[Records from a data source]
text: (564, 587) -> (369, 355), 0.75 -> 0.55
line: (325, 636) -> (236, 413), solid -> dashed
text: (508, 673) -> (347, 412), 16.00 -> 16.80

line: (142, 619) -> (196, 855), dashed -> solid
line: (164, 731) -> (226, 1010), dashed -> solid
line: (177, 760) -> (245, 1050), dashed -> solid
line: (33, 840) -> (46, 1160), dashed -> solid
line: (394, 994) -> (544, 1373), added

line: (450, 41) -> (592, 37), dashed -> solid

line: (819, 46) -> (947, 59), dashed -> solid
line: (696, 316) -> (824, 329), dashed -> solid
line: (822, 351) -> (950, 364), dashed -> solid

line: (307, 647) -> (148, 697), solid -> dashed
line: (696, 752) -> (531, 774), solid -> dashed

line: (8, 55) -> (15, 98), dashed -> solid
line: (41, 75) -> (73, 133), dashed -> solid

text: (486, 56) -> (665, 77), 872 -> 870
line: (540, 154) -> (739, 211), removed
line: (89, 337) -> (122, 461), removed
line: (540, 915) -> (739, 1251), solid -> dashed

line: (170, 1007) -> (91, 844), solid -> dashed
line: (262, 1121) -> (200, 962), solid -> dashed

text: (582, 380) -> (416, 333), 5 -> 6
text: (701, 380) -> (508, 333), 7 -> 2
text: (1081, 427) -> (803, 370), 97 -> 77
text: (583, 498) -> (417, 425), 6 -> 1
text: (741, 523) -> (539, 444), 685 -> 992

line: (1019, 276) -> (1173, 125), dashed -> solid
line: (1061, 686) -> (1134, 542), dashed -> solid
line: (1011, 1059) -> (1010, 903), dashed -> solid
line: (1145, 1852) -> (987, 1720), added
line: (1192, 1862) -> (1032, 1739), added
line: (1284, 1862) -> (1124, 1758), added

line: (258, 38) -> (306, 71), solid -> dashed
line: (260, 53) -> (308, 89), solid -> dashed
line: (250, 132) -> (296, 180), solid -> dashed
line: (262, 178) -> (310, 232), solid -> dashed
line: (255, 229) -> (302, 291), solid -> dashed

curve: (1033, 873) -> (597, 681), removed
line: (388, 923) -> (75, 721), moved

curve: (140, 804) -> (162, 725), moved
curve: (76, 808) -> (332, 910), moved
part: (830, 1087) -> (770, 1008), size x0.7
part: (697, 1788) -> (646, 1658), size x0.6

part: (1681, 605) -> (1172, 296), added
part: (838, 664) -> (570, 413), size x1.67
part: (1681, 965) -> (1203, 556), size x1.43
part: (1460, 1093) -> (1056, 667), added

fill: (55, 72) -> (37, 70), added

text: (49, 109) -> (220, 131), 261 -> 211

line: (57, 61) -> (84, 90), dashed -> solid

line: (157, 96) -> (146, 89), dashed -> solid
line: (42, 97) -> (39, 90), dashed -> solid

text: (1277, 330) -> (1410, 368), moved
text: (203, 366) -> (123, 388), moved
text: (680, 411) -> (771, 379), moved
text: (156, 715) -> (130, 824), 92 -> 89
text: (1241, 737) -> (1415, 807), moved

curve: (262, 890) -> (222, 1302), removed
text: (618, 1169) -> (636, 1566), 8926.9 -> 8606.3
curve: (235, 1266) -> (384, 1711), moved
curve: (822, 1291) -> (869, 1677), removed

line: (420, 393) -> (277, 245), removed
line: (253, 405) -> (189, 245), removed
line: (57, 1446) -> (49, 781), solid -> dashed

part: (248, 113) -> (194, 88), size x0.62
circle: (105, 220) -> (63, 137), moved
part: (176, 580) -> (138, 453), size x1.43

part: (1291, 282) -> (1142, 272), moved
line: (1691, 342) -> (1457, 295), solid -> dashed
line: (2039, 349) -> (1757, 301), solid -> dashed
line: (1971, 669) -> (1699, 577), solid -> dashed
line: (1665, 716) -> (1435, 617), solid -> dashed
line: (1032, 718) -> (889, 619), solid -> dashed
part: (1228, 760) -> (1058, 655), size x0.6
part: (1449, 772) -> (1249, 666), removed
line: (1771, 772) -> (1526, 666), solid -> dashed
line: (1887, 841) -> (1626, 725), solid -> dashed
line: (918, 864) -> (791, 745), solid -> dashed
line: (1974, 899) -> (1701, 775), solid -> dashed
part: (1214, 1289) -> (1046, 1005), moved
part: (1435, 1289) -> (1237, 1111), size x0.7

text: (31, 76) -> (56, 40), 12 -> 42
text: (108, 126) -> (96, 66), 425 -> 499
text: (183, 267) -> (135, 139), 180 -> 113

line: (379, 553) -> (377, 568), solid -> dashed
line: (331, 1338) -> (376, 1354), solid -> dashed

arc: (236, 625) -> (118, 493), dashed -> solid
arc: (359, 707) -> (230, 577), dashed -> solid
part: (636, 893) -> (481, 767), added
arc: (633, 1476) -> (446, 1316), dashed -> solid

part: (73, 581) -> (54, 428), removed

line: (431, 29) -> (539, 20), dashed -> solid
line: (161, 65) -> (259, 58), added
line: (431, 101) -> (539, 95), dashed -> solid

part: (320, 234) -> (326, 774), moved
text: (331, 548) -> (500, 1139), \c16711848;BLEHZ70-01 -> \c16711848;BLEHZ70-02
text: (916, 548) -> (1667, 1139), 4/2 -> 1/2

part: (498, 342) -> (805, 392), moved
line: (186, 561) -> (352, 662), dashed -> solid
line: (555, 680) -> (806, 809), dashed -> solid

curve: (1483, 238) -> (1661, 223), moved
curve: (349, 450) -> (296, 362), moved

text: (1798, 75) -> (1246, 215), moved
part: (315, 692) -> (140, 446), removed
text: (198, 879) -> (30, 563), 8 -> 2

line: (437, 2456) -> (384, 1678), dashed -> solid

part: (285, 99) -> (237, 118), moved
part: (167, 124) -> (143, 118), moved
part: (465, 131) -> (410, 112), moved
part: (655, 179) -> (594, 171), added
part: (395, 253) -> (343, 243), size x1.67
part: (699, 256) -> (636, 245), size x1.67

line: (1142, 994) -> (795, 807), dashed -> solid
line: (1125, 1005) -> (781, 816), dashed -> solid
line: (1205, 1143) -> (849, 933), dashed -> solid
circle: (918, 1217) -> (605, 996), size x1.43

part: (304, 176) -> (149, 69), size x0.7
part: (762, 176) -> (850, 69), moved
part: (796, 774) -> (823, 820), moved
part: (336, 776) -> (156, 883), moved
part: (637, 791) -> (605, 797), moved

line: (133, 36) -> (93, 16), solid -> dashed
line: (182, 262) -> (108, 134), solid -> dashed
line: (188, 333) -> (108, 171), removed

Task brief:
Please output only the lines from the one holding "line: (182, 262)" to the end of the records, first and last included, exactly as they appear.

Solved problem:
line: (182, 262) -> (108, 134), solid -> dashed
line: (188, 333) -> (108, 171), removed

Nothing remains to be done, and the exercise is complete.